Un altro grave problema sono le liste d’attesa, tanto che sono migliaia le famiglie che decidono quotidianamente di pagare di tasca propria le spese diagnostiche. Perché quando c’è il sospetto di una malattia grave non ci si può permettere di perdere tempo: le risposte bisogna averle subito. In questo senso ospedali come Melfi, Pescopagano, Chiaromonte, Lauria, Tinchi o Stigliano potrebbero diventare avanzati e innovativi centri diagnostici, ovvero luoghi dove compiere con celerità e rigore la prima e più importante fase del percorso sanitario: la diagnosi. Un momento di chiarezza fondamentale, non soltanto da un punto di vista medico, ma anche organizzativo.

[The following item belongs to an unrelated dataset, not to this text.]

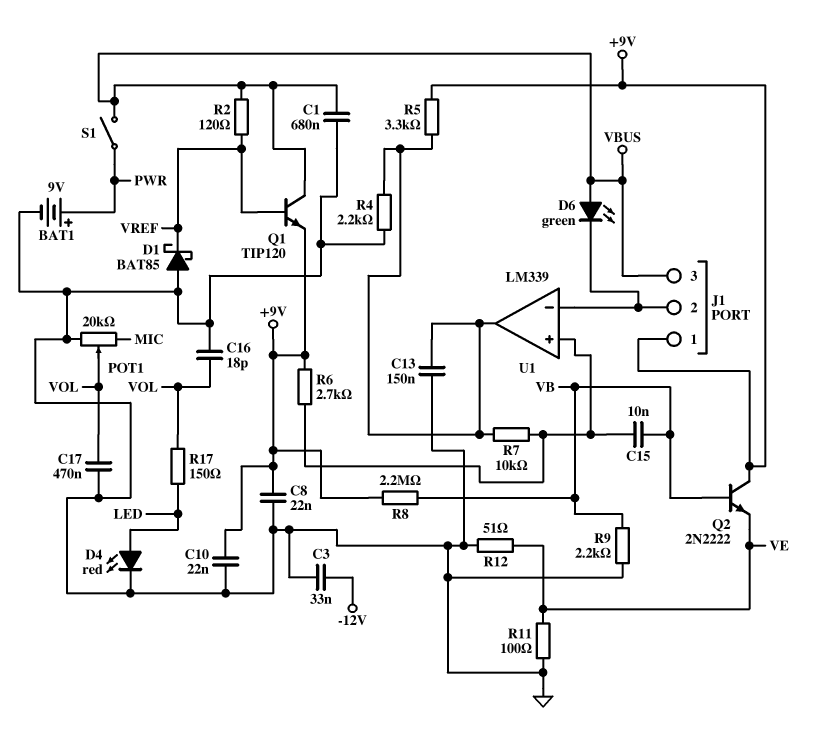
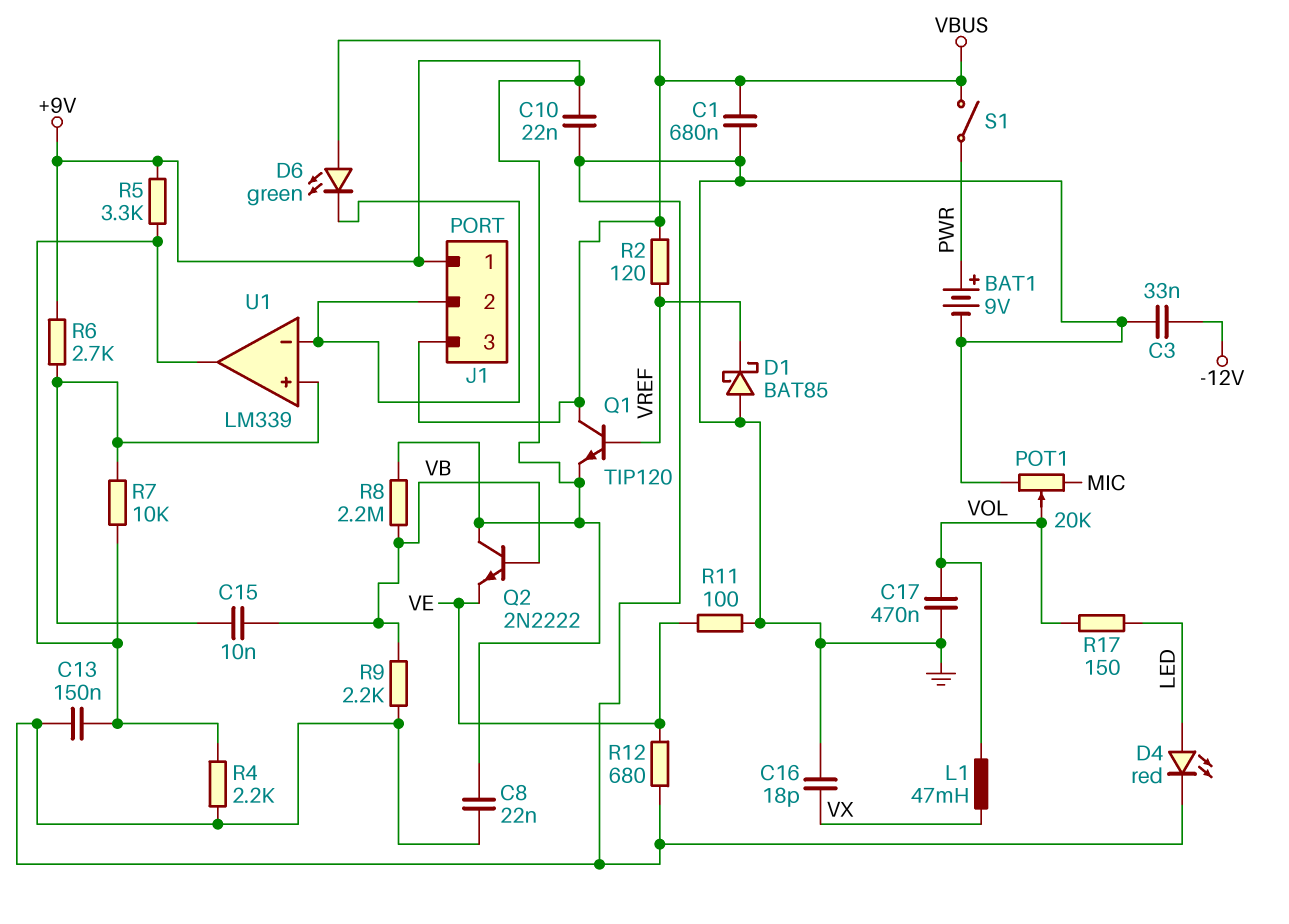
C16: 18pF (GND, VOL) -> 18pF (GND, VX)
L1: none -> 47mH (VOL, VX)
R12: 51 (GND, VE) -> 680 (GND, VE)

Purtroppo il Covid ha aggravato tutti questi problemi, ma ha anche posto le basi concettuali per un cambiamento di paradigma, perché abbiamo tutti capito, anche osservando alcuni errori nella gestione clinica dei malati di Covid nella prima fase, che non sempre ospedalizzazione significa migliore cura. Ecco, su questo aspetto bisogna lavorare molto, perché sradicare la convinzione che in ospedale “si è curati meglio” può giovare non soltanto alla salute dei cittadini, ma anche alle casse regionali, che è assai anomalo, avendo competenze assai estese, che vengano così largamente assorbite dal capitolo sanitario. Per fare questo, però, è necessario ripensare e ridisegnare l’esercito dei medici di famiglia e delle guardie mediche, il ruolo degli ambulatori territoriali, l’assistenza domiciliare e l’uso della telemedicina, che non significa affatto affidare, come taluni pensano, la diagnosi – un’intuizione olistica umana di straordinaria importanza – ai robot, ma rendere sempre meno necessari gli spostamenti, soprattutto degli anziani, in giro per la Basilicata. Last but not least, va segnalato con forza il gravissimo problema delle cure psichiatriche, settore sanitario nel quale si registra uno sbandamento un po’ ovunque, ma particolarmente nel Mezzogiorno. In Basilicata la situazione è evidentemente negativa, e forse andrebbe una volta e per sempre definito l’intervento della sanità pubblica su simili problemi, possibilmente senza cedimenti verso un certo facile buonismo post-basagliano, ancora attardato in letture romantiche delle psicosi più devastanti. Il disagio psichiatrico è un inferno non soltanto per chi lo vive, ma anche per le famiglie costrette ad affrontarlo nell’impotenza e nella solitudine più nera.